Back to the Ghetto?

This election was not a defeat but a catastrophe. We on the Christian Right had hoped to save the natural law for our fellow Americans. Increasingly, it seems that they’ve refused our offer, that the U.S. has leaped 20 years closer to becoming just another fractious, Western, post-free country in decline — a vast, self-bankrupting Belgium.

Worthy voices are speaking up to remind us that cultures are not saved by governments, that we must rebuild and purify the Church before she can change the world, that our first task remains attaining holiness at home. Bravo to that. I don’t know anyone personally who neglected his family or faith to campaign for Republicans, but if that’s you, then cut it out. Go spend more time on your knees.

We face much graver challenges than U.S. Catholics have in a hundred years. This time, all other orthodox Christians are under siege alongside us. We’ll have to teach our children — despite our country — what real marriage is, that life is truly sacred, that parenthood is more than a side-effect like herpes.

This will be harder than ever, once the HHS mandate is applied, and Catholic parochial schools have either shut down or sold out. The drive to homeschool will be stronger, even as rising taxes and stagnant wages goad more mothers into the workforce.

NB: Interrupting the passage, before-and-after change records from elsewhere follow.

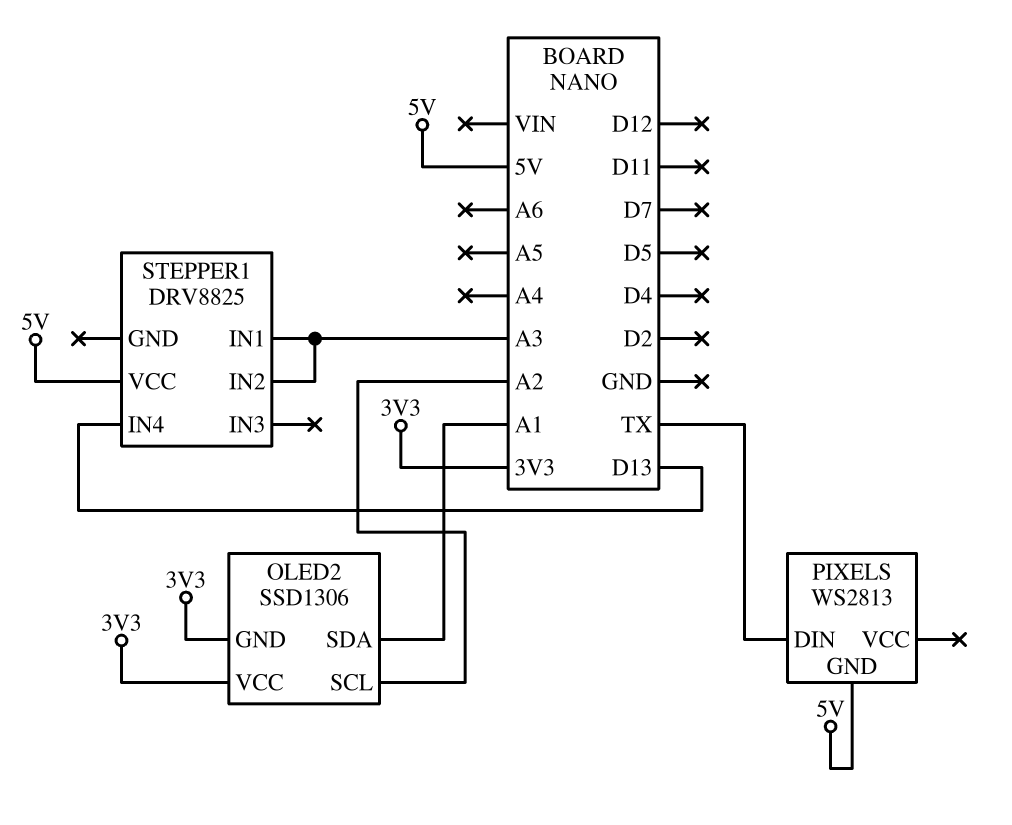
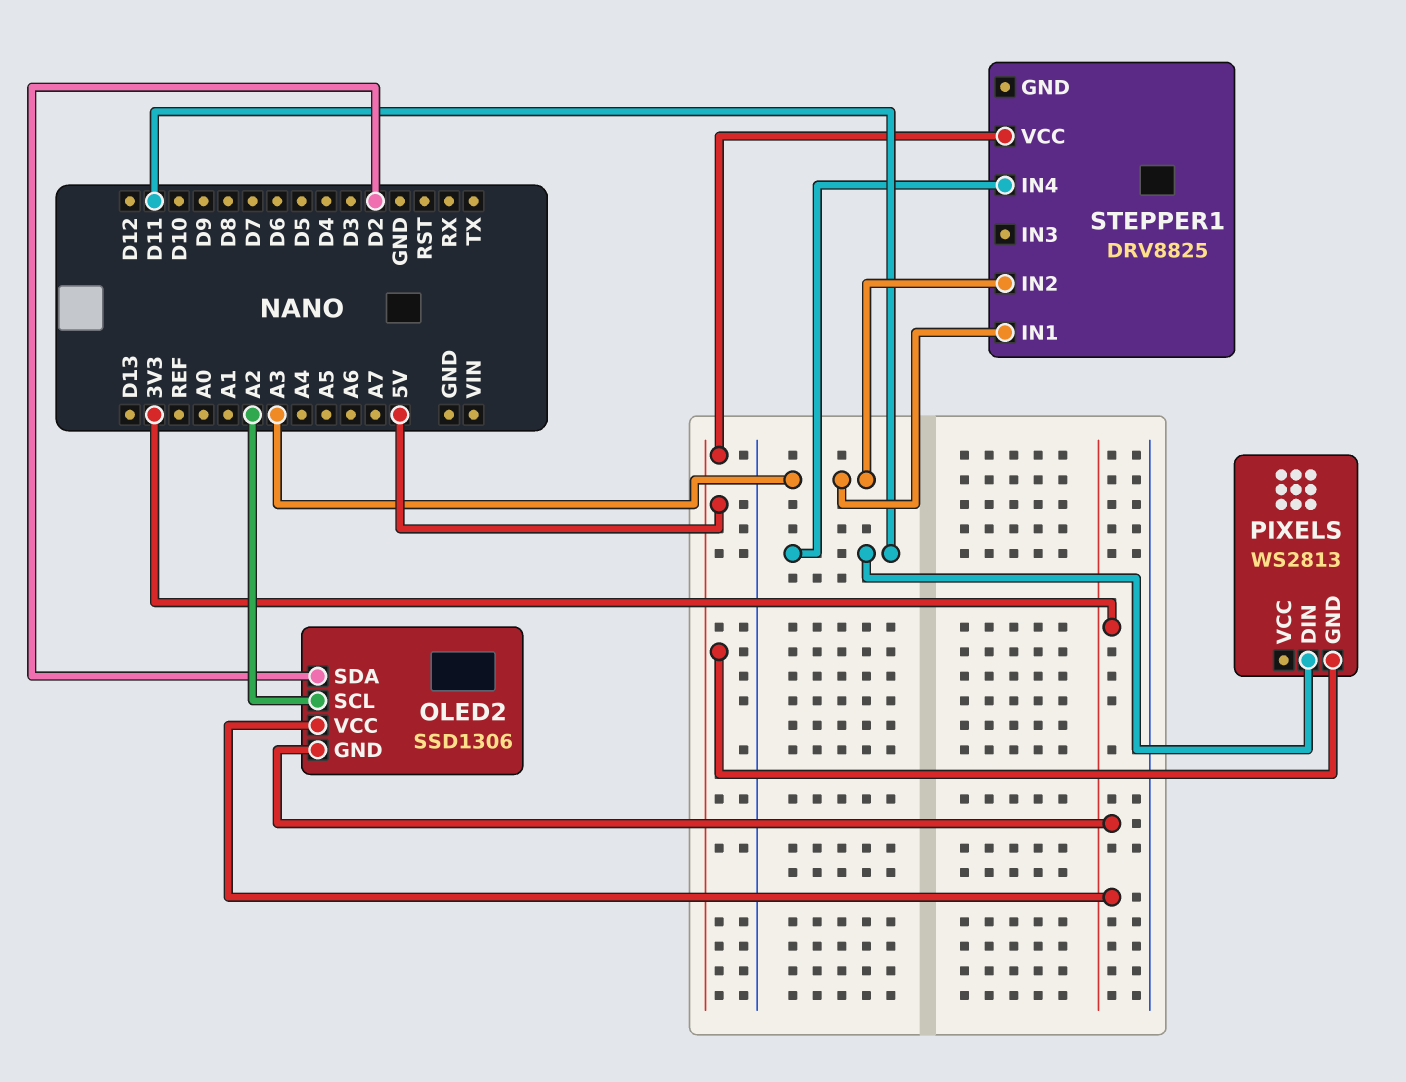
OLED2 pin SDA: A1 -> D2
PIXELS pin DIN: TX -> D11
STEPPER1 pin IN4: D13 -> D11

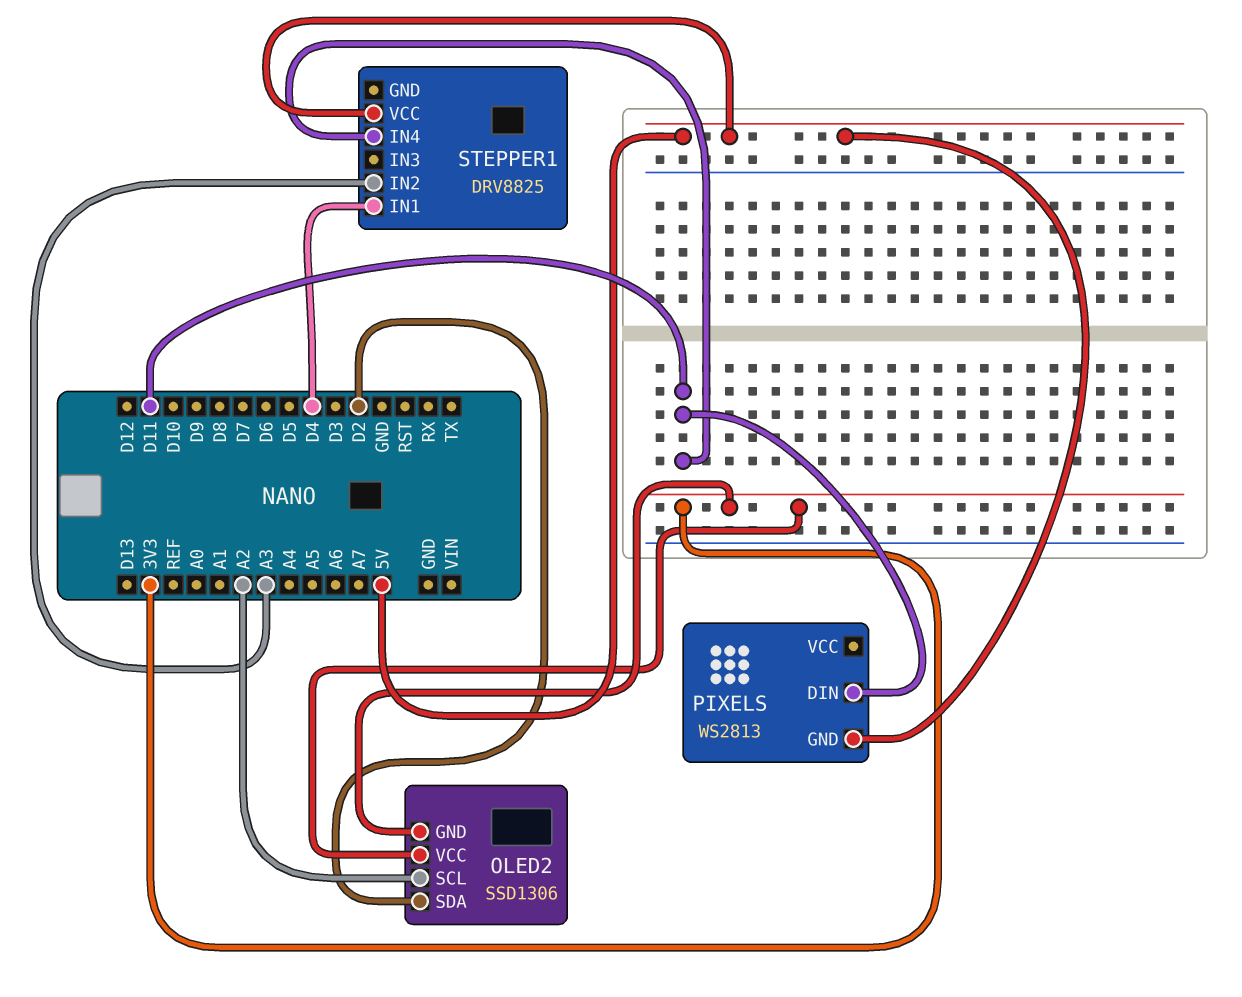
STEPPER1 pin IN1: A3 -> D4

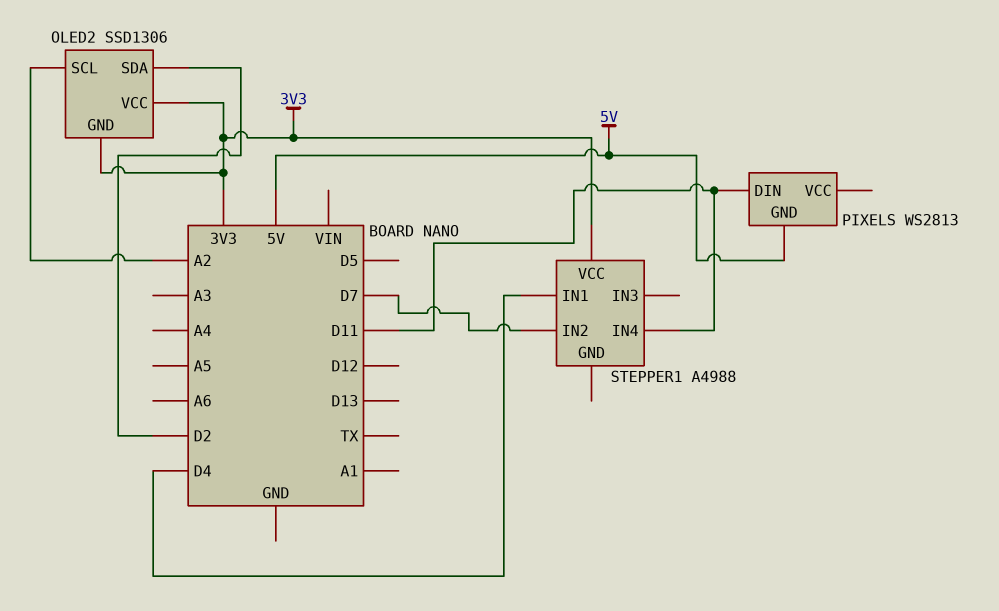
STEPPER1: DRV8825 -> A4988
STEPPER1 pin IN2: A3 -> D7
STEPPER1 pin VCC: 5V -> 3V3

When Catholic hospitals close, we will have to hope that pagan nurses will call in priests when we are dying, that bloodless doctors don’t look to the bottom line and pull the plug.

As the state takes more of our money and restricts our religious activities, we will ever more start to resemble the dhimmi Christians of the Muslim world — not free in any meaningful sense, but “tolerated,” like Protestants in Franco’s Spain.

As we crawl back into an ever-narrowing ghetto, we must remember that the devil is sure to follow. The first thing we’ll have to remember is this: Being a Catholic, even an activist one in a fiercely resistant subculture, doesn’t exempt a man from original sin. Just because someone checks off the same doctrinal boxes as you does not mean you can trust him. (Nor he you.) Nor, regretfully, does the fact that he’s wearing a collar or even a miter — as one recent event reveals a bishop’s serious failure to act swiftly and decisively to root out wrongdoing.

Think you can winnow out every impure motive by imposing a stricter standard of doctrine or worship? So have thousands of earnest, prayerful, naïve Catholics in the recent past — from the traditionalist Catholics in Pennsylvania who tried to start a “Catholic city” to those who enrolled with or trusted their children to a burgeoning, perfectly orthodox religious order that flaunted its contacts in Rome. There are many more examples, but you get the point.

The Catholic subculture, just like the rest of fallen mankind, has its share of sociopaths, con men, parasites and bullies — the “wolves” whom Our Lord warned would come for the “lambs.” Like the rest of the non-profit sector, we attract more than our fair share of loafers, who gravitate to us because they sense that our standards are lower. Maybe they get that idea from the way we dress for Mass.

For too long and far too often, we have winked at mediocrity, malfeasance, even malice on the part of our fellow “faithful Catholics,” reasoning that each culprit was “one of us.” (I won’t name the major archdiocese that has a “blue book” of overpriced contractors it uses exclusively, because those owners are kin of clergy.) There’s a word for this kind of behavior, whether it’s practiced by Wall Street bankers, union leaders or orthodox Catholics: It’s called “corruption.”

If we will be the leaven in a disintegrating society, we must reject the tribalist habit of premature forgiveness and pre-emptive moral amnesia. Instead of holding Catholics to lower standards than we would pro-choice secular humanists, we must demand more of them — and of ourselves. We have the help of the sacraments. Our bar should be that much higher.

Whatever Catholic institutions the federal government tolerates must be managed more transparently than their secular counterparts, must respect the human dignity of their employees and customers, must honestly balance their books and tell donors the truth — not comforting stories wrapped in pious rhetoric. Those of us who are donors are simply negligent if we fail to see how our money is being spent—for instance, by checking the balance sheets of the groups we’re giving to. Thoughtlessly sending one’s widow’s mite to wastrels is like buying a forged indulgence. Our Lord is not impressed.

We must work harder than the pagans, and expect more of ourselves and of each other. We must “test the spirits” of those who claim a divine mission, as rigorously as the Church tests the claims of a private apparition. If someone has shown himself dishonest or incompetent, we cannot afford to leave him in place, no matter how sad his sob story.

We must flee his evil company, and send him off to work on something less urgent than saving souls. When you call the cops on a crook or fire a drone, you aren’t avenging yourself — you’re protecting his next potential victim. Mother Angelica wisely warned us against our age’s reigning sin — “misguided compassion.”  And Christ never told us to turn someone else’s cheek.

Christians are more vulnerable than ever. The world is watching us keenly, seeking the chance to shrink our apostolates even further. Every time we give in to corruption — either by practicing or enabling it — we make the Enemy’s job just that much easier. We are told to be “wise as serpents” for a reason.